Here's some more fuel for the charger control discussion. I think I posted this a year or so ago. This is basically the battery characteristic my charger controller uses to measure SOC. The circuit is described in a link in the for sale listing on elec-trak.org|
From the Battery University website:
State-of-charge reading based on terminal voltage
The state-of-charge of a lead-acid battery can, to a certain extent, be estimated by measuring the open terminal voltage. Prior to measuring, the battery must have rested for 4-8 hours after charge or discharge and resided at a steady room temperature. A cold battery would show slightly higher voltages and a hot battery would be lower. Plate additions of calcium and antimony will also vary the open terminal voltage with calcium being a little higher than antimony. Furthermore, AGM has a higher voltage plateau than the flooded lead acid and the readings on Figure 3 may not apply for AGM systems. Due to surface charge, a brief charge will raise the terminal voltage and provide inflated state-of-charge reading. For example, a 30 minute charge could wrongly indicate 100% SoC if no rest is applied.

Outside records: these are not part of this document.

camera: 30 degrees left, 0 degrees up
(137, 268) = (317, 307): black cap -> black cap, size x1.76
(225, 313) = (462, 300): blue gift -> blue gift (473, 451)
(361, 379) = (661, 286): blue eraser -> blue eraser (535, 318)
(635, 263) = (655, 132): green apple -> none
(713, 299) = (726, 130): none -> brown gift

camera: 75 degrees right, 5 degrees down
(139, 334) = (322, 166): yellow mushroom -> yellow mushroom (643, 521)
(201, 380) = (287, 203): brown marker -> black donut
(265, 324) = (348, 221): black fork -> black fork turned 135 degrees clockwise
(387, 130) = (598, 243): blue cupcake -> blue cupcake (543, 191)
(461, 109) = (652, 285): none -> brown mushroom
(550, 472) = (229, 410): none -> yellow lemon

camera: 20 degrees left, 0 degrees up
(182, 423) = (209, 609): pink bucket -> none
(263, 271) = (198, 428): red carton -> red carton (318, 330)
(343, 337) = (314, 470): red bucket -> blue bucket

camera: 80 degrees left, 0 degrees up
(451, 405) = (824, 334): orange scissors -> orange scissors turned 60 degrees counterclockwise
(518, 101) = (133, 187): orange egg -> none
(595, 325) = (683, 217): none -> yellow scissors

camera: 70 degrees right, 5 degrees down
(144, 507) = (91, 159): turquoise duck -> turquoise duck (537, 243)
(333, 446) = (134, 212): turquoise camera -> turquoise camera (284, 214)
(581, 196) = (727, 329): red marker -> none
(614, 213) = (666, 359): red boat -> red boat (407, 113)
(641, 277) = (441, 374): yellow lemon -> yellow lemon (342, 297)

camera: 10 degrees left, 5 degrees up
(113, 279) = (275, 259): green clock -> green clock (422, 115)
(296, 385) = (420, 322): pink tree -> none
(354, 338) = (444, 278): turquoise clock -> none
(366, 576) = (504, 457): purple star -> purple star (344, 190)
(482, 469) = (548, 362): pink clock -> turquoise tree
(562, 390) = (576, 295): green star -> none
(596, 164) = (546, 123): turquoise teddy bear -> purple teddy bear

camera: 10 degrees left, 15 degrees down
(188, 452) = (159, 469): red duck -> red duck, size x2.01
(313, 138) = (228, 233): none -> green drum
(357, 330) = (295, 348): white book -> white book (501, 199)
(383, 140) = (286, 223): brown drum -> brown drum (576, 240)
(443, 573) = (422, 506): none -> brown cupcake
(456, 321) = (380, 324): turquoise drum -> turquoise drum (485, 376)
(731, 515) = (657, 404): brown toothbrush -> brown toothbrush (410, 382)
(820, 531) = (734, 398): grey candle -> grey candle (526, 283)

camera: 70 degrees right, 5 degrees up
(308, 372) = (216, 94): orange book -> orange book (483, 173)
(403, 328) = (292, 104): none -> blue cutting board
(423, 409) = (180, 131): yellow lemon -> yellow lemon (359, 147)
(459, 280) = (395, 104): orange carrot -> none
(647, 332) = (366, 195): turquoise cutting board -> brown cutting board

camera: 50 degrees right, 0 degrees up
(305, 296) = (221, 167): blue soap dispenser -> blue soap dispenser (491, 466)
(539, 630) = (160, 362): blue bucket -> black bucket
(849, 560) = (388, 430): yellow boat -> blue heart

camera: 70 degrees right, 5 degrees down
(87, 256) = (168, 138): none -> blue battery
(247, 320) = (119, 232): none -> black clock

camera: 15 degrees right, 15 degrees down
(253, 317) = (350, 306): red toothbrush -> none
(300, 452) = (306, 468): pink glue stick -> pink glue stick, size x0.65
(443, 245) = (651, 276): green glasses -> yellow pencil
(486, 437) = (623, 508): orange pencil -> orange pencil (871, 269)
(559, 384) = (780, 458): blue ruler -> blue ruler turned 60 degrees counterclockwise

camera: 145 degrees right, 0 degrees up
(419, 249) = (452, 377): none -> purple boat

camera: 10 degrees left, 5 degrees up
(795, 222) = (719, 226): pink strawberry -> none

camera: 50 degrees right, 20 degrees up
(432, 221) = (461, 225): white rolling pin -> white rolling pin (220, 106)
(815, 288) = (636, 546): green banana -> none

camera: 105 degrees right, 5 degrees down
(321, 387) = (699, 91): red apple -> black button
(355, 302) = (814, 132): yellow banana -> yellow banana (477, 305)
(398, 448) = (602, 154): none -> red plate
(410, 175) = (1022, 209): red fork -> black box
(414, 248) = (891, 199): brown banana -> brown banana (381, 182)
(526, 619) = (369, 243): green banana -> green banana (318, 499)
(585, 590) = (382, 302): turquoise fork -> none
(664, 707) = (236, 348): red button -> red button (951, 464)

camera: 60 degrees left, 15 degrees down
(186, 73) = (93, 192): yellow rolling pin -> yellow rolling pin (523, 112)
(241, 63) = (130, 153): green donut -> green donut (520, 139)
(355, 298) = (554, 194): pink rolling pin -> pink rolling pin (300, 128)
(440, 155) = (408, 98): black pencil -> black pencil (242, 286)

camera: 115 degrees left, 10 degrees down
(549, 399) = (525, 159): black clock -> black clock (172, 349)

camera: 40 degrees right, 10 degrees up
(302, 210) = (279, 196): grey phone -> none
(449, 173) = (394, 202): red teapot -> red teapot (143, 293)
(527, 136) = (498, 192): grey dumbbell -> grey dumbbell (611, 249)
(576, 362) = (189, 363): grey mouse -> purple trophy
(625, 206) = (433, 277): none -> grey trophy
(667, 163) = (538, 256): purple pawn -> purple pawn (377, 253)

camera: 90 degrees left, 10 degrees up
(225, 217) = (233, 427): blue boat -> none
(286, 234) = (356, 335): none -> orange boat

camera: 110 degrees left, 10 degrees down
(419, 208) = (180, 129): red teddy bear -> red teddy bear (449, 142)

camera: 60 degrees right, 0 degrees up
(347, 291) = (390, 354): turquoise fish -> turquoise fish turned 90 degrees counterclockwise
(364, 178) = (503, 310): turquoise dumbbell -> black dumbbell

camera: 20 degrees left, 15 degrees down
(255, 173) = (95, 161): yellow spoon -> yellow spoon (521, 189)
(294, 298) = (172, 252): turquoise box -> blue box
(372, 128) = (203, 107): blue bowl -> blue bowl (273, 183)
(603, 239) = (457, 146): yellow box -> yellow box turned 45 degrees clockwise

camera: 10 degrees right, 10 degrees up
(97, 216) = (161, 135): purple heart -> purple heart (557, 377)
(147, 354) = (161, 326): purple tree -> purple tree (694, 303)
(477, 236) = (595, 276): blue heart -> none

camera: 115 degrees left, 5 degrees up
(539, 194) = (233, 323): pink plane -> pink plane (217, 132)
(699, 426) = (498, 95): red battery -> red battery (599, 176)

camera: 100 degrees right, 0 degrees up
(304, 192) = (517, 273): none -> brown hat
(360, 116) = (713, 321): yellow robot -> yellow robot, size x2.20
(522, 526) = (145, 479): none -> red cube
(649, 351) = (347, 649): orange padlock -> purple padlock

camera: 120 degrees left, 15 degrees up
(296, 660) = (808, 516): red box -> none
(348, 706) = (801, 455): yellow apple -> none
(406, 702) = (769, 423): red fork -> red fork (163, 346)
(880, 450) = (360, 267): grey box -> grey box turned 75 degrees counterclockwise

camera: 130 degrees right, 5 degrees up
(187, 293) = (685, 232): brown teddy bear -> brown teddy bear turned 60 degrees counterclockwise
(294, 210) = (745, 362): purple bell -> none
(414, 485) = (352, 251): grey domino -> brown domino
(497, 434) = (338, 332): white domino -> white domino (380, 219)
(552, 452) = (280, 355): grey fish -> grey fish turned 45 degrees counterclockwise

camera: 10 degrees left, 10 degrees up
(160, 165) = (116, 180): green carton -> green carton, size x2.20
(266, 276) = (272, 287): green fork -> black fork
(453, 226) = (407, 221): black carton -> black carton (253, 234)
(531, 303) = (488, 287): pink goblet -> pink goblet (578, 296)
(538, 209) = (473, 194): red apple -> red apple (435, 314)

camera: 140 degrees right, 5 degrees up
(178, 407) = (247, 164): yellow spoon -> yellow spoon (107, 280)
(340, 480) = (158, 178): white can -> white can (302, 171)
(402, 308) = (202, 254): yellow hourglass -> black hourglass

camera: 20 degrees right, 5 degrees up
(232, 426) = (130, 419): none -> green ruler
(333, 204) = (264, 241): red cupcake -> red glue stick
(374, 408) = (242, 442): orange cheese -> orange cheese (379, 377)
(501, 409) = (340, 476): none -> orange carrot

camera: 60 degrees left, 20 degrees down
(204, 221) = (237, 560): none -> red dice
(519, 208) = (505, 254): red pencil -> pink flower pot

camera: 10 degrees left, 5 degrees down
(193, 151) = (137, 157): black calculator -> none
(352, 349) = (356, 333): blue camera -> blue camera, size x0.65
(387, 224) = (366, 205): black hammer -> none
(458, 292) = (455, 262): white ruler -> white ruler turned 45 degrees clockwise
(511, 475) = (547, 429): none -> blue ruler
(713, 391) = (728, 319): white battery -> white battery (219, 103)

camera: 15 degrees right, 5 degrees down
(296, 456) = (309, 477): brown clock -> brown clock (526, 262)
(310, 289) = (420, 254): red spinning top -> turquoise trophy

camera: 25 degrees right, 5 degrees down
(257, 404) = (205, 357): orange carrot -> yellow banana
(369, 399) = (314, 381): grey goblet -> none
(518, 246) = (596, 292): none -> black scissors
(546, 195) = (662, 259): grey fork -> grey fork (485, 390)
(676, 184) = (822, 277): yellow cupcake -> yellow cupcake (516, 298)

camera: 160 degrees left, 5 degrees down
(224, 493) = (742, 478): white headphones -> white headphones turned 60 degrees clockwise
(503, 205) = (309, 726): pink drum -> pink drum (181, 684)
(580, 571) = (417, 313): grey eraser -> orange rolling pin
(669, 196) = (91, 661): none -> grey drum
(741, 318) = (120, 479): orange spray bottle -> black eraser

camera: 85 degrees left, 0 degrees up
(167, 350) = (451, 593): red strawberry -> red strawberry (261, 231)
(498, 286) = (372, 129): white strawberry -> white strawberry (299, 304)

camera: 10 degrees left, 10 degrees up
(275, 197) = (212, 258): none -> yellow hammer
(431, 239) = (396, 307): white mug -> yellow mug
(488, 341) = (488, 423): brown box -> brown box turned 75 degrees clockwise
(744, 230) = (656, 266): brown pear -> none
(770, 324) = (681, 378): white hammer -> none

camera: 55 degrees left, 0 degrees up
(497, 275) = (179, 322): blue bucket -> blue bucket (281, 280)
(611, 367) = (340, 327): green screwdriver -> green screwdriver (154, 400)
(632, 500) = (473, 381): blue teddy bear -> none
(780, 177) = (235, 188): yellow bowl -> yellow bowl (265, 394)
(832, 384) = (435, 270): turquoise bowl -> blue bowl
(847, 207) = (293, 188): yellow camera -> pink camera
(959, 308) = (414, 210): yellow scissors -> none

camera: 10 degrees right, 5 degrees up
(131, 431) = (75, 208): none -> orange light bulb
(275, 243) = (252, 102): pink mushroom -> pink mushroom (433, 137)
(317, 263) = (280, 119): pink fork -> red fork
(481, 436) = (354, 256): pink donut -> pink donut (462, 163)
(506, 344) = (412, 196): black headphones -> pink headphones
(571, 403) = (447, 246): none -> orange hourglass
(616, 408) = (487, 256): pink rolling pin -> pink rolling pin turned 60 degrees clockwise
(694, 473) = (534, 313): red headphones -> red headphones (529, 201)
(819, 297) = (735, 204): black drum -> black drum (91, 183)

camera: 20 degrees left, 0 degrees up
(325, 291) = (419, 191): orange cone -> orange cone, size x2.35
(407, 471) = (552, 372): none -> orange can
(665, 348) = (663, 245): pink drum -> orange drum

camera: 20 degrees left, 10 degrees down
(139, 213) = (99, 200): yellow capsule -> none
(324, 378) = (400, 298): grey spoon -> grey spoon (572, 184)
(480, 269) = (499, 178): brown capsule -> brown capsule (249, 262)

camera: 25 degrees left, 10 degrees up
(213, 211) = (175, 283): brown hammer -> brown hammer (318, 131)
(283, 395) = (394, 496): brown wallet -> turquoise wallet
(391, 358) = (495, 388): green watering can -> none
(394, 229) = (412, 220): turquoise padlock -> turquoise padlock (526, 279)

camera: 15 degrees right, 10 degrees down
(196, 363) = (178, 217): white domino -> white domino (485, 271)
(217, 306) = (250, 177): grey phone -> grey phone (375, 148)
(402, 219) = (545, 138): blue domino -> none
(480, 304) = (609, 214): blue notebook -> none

With sufficient rest and stable temperature, voltage measurements provide an amazingly accurate SoC estimation for lead acid batteries. It is important that the battery is free of polarization. If connected in a system, such as in a car, there are steady auxiliary loads, not to mention frequent starting and driving.
Note: The BCI readings apply to flooded batteries with antimony doping. Calcium will raise the voltage by 5 - 8%. Calcium is commonly used for maintenance-free lead acid batteries.
After charge or discharge, allow the battery to rest for a minimum of eight hours before assessing the state-of-charge by measuring the terminal voltage.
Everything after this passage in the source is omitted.